The World Food Programme predicts which countries will face potential hunger crises, the United Nations calls for a “Decade of Action,” and uncertainty lingers about DFID’s fate. Here is some of the latest development news to start the year:
The United Nations turns 75 years old this year and, as the institution grapples with how to adapt while aging, it is trying to spur global action. In his New Year’s message, U.N. Secretary-General António Guterres called the Sustainable Development Goals the “blueprint for fair globalization” as he launched the “Decade of Action” and asked young people to keep up the pressure. Guterres is trying to bring more youths into the agency and adapt to technological and geopolitical changes, which Devex explores in the series “United Nations: A Tipping Point.”
The U.K. development community continues to fret about the future of the Department for International Development, amid concerns that British Prime Minister Boris Johnson will seek to merge it with the Foreign & Commonwealth Office.

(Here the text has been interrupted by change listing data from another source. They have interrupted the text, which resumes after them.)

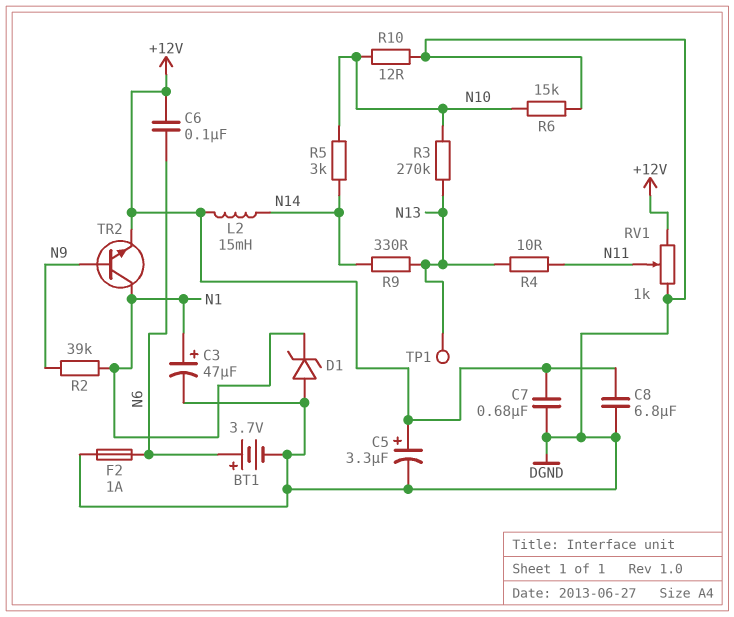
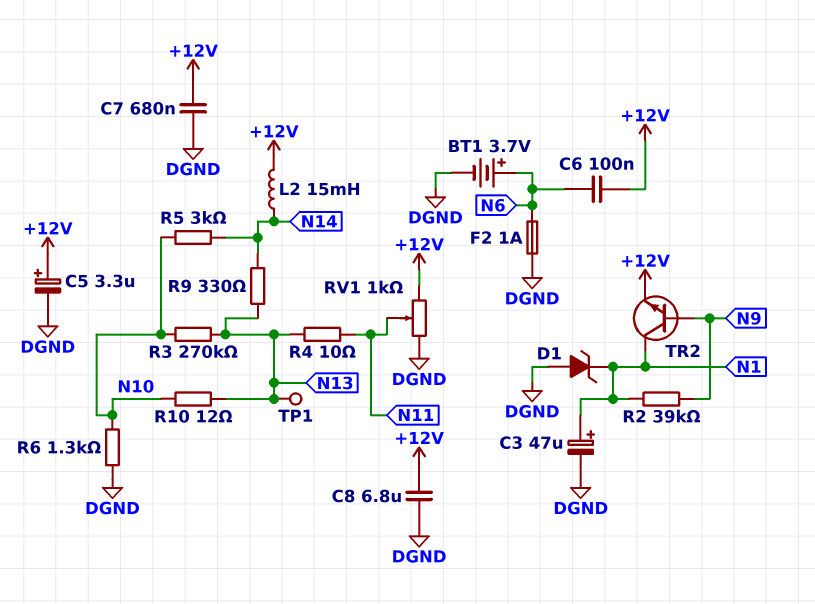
R6: 15k (DGND, N10) -> 1.3k (DGND, N10)
R10: 12 (DGND, N10) -> 12 (N10, N13)

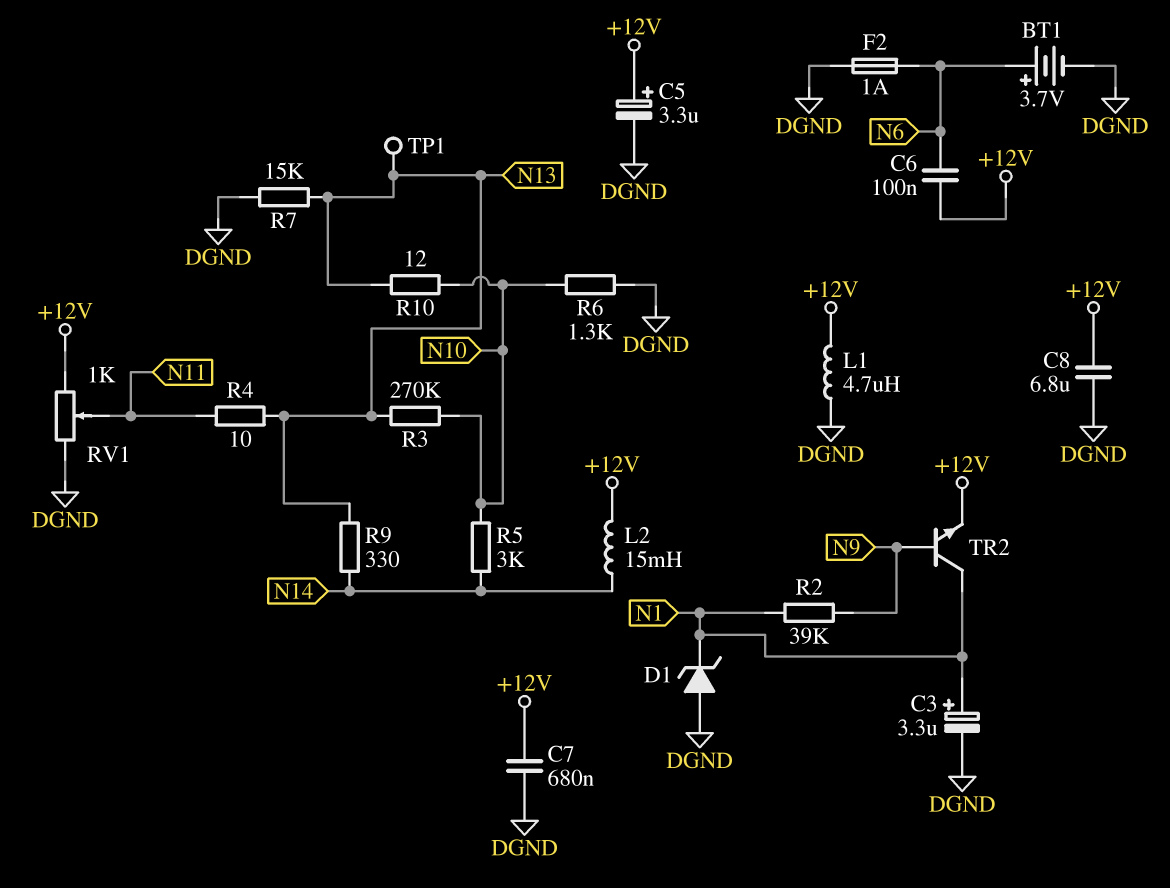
C3: 47uF (plus N1, minus DGND) -> 3.3uF (plus N1, minus DGND)
L1: none -> 4.7uH (+12V, DGND)
R7: none -> 15k (DGND, N13)

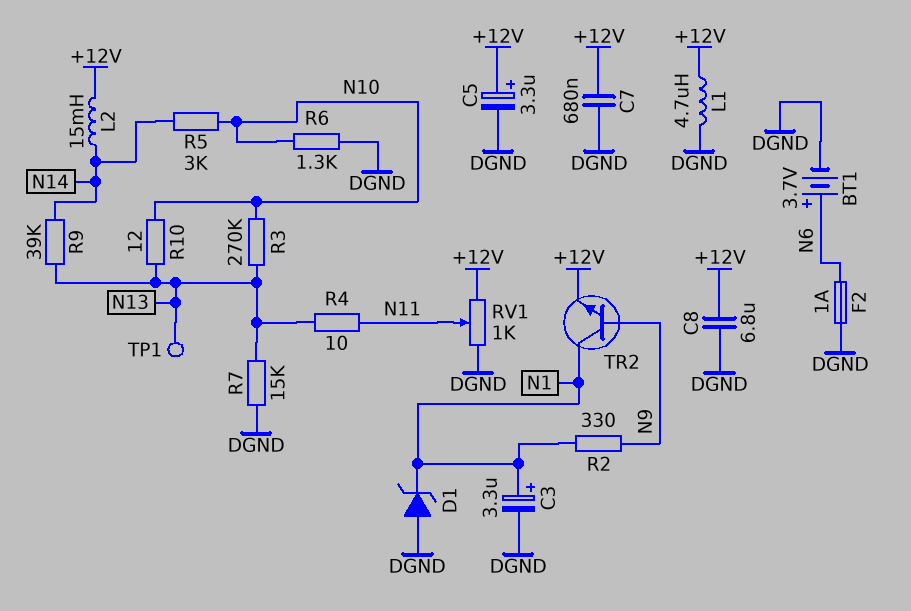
C6: 100nF (+12V, N6) -> none
R2: 39k (N1, N9) -> 330 (N1, N9)
R9: 330 (N13, N14) -> 39k (N13, N14)

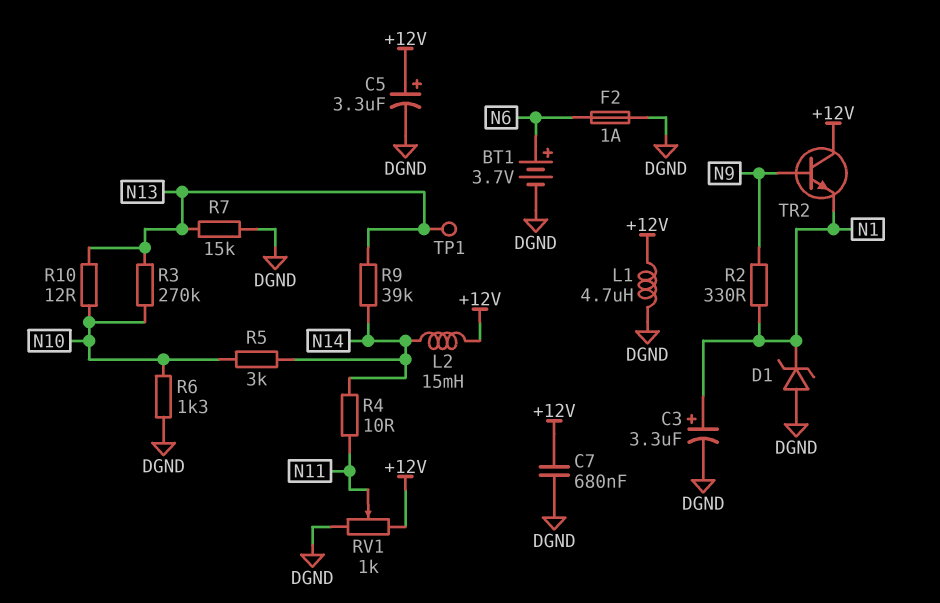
C8: 6.8uF (+12V, DGND) -> none
R4: 10 (N11, N13) -> 10 (N11, N14)
TR2: NPN (B N9, C N1, E +12V) -> NPN (B N9, C +12V, E N1)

In his New Year’s message, Johnson vowed to deliver on Brexit, telling voters, “I’m going to be working my socks off to deliver on your priorities.” Expect the debate about DFID’s future to shine a light on the U.K. development agenda, with the Express website this week asking, “China and India are richer than UK – so WHY are we still sending them AID MONEY?” Incidentally, DFID official Nick Dyer was on the New Year Honours list, being made a Companion of the Order of the Bath “For services to International Developmentt.”
About half the population of Zimbabwe — nearly 8 million people — is now food insecure, the World Food Programme warns. While the U.N. agency plans to double the number of people it assists in the country, it will need more funding to do so — some $200 million for the first half of 2020 alone. The country’s continued drought, which led to reduced food production, and economic woes have resulted in more severe food shortages and dramatic increases in commodity prices. According to the “WFP Global Hotspots 2020” report, Zimbabwe, South Sudan, the Democratic Republic of the Congo, and the Central Sahel region are all expected to face severe hunger challenges in the coming year.
The situation in Haiti is also deteriorating, according to the U.N. humanitarian office, OCHA. Some 3.7 million people are food insecure, up from 2.6 million at the end of 2018 — and OCHA expects the figure to hit 4.2 million by March of this year. The Associated Press reported that President Jovenel Moïse broke with tradition and celebrated the country’s independence day this week in the capital instead of in the northern coastal town where Haiti’s independence was declared, due to security concerns.
The Ebola outbreak in the Democratic Republic of the Congo continues, but with some progress. On Tuesday, Matshidiso Moeti, WHO regional director for Africa, tweeted that 23 days had passed without a new Ebola case in Beni. She said a 3-month-old baby became the last Ebola patient and the 440th Ebola survivor to be discharged from a treatment center in the city, which saw violence and protests in November. Cases continue to appear in other health zones, including in Kanyihunga, where a woman and four children tested positive for Ebola.